What is more, general principles have a tendency to reduce all behavior to ethical behavior. To act only for the greatest happiness of the greatest number, or to act only so that the maxim of an action can become a principle of legislation, become as relevant to haircuts as they do to manslaughter. All behavior becomes moral behavior, which drains all spontaneity and joy from life, since the smallest misstep now links your behavior with the worst crimes of your race, gender, or culture. Ethics cannot be reduced to a search for general principles without reducing all of the problems of life to a bleak, pedantic, and monotonous uniformity.

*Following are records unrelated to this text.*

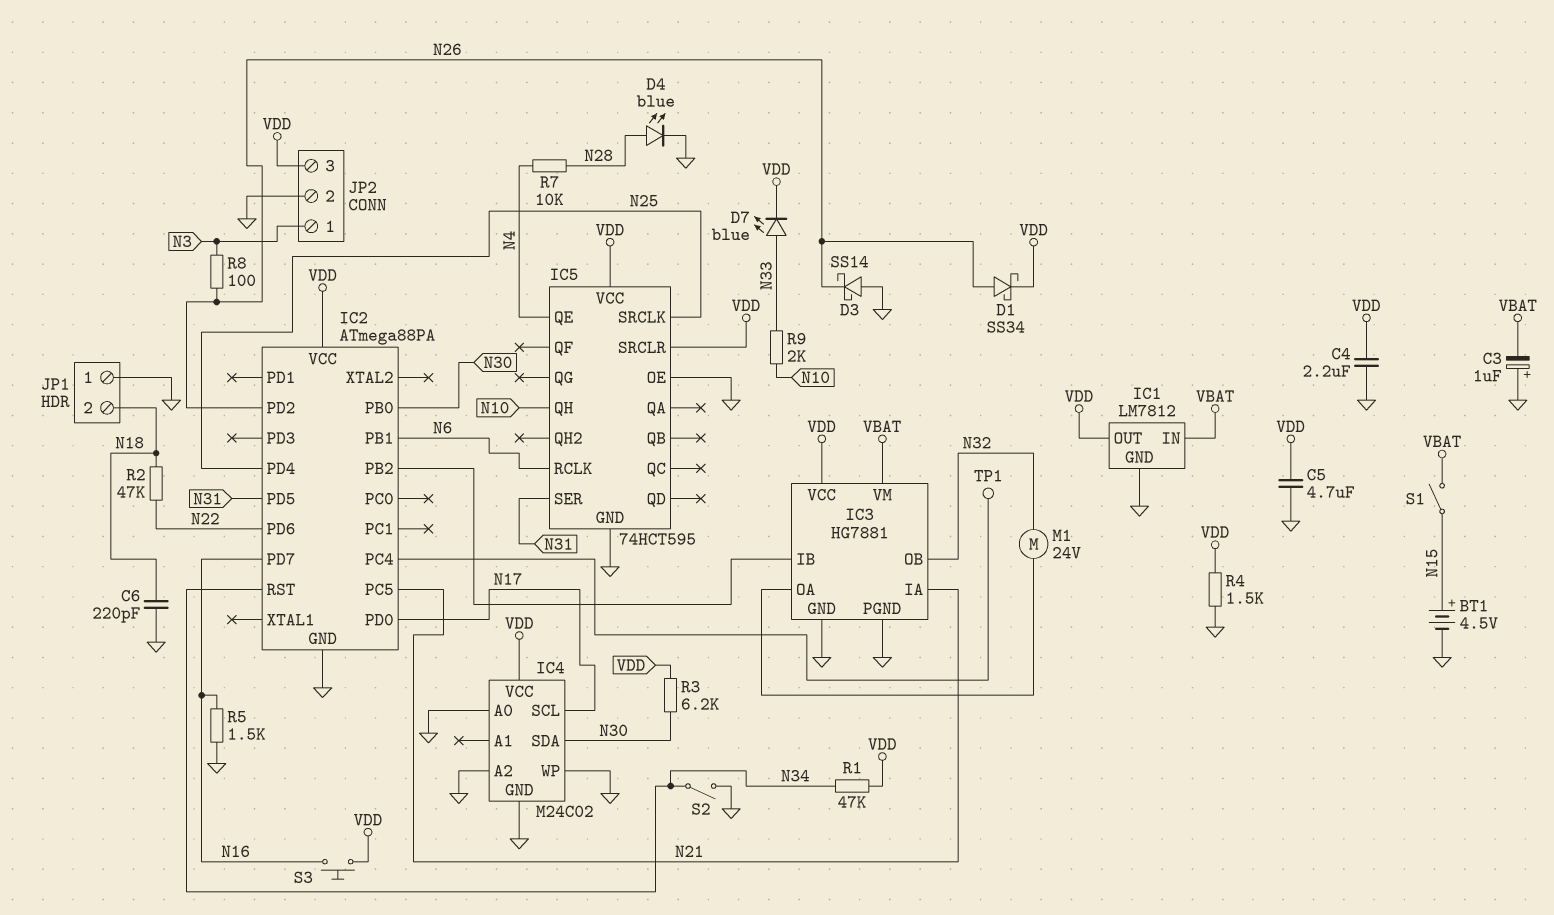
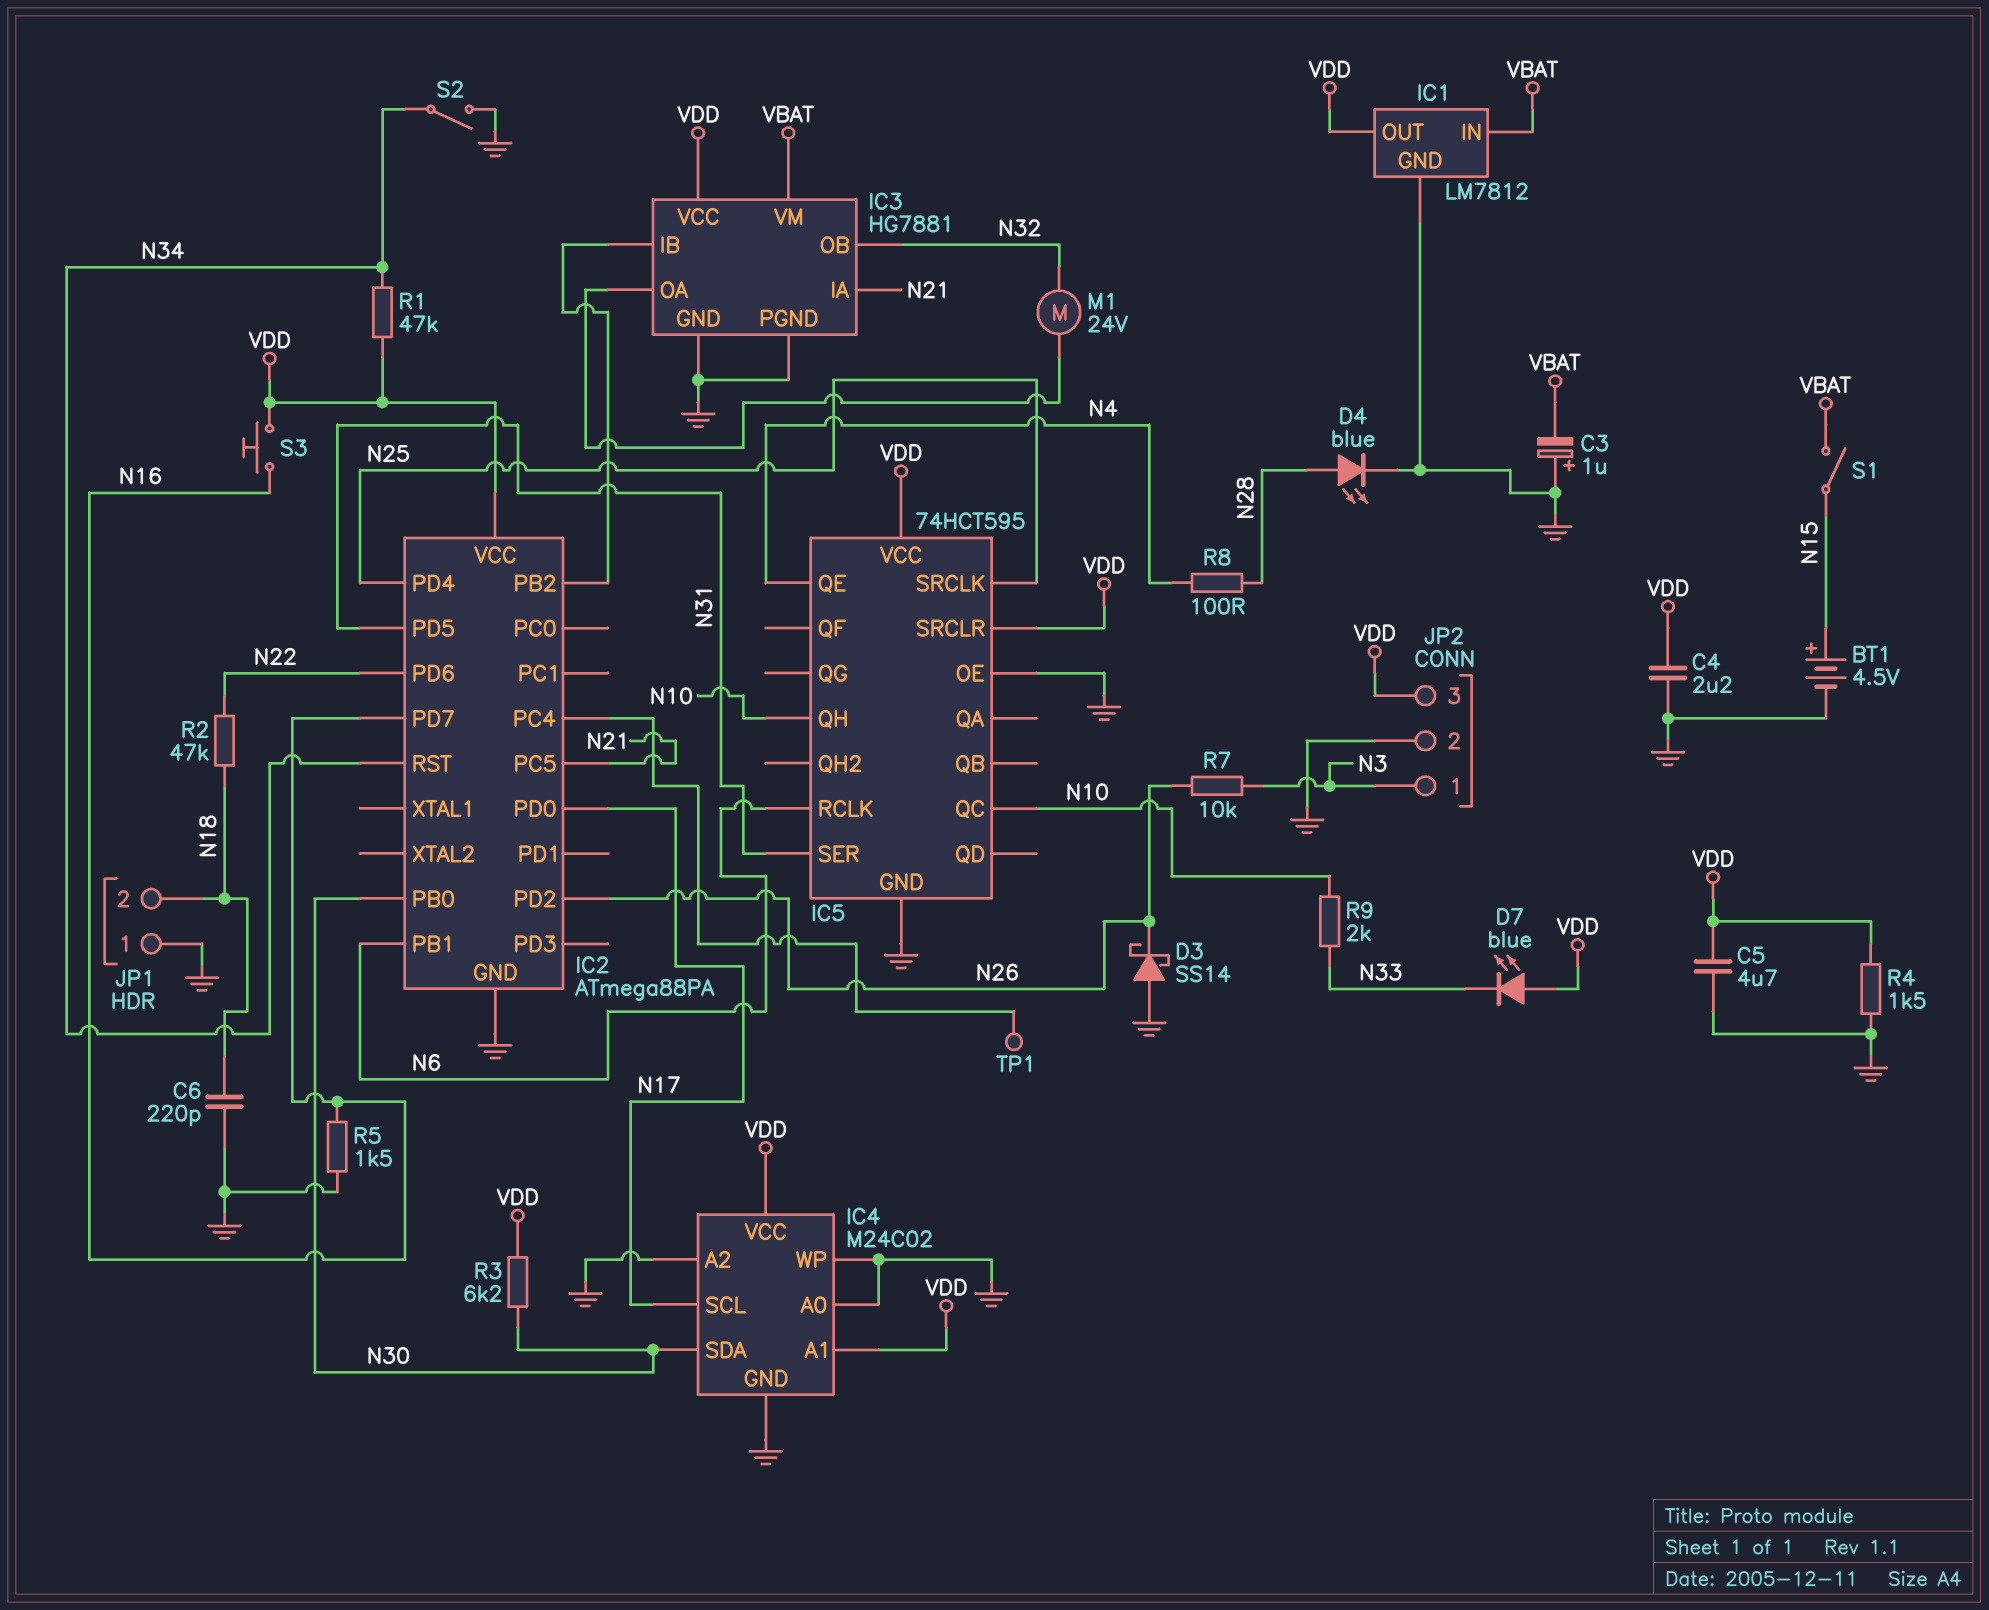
D1: schottky SS34 (A N26, K VDD) -> none
D7: LED blue (A N33, K VDD) -> LED blue (A VDD, K N33)
IC4 pin A1: none -> VDD
IC5 pin QC: none -> N10
R7: 10k (N4, N28) -> 10k (N3, N26)
R8: 100 (N3, N26) -> 100 (N4, N28)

The “abundant fullness of life,” is denied and with it “the very essence of the ethical itself” (Ethics, p.263).
Reliance on theory, in other words, is destructive to ethics, because it interferes with our ability to deal effectively with evil. Bonhoeffer asks us to consider six strategies, six postures people often strike or adopt when attempting to deal with real ethical situations involving evil and vicious people. Any of these postures or orientations could employ principles, laws, or duties from ethical theory. But, in the end, it makes little difference what principles they invoke. The ethical postures themselves are what make responsible action impossible. A resort to the dictates of reason, for example, demands that we be fair to all the details, facts, and people involved in any concrete moral situation (Ethics, p.67). The reasonable person acts like a court of law, trying to be just to both sides of any dispute. In doing so, he or she ignores all questions of character, since all people are equal before the law, and it makes no difference who does what to whom. Thus, whenever it is in the interest of an evil person to tell the truth, the person of reason must reward him for doing so. The person of reason is helpless to do otherwise, and in the end is rejected by all, the good and the evil, and achieves nothing.
Likewise, Bonhoeffer argues, the enthusiasm of the moral fanatic or dogmatist is also ineffective for a similar reason. The fanatic believes that he or she can oppose the power of evil by a purity of will and a devotion to principles that forbid certain actions. Again, the concern is exclusively on action, and judgments of character are seen as secondary and derivative. But the richness and variety of actual, concrete situations generates questions upon questions for the application of any principle. Sooner or later, Bonhoeffer notes, the fanatic becomes entangled in non-essentials and petty details, and becomes prone to simple manipulation in the hands of evil (Ethics, p.68).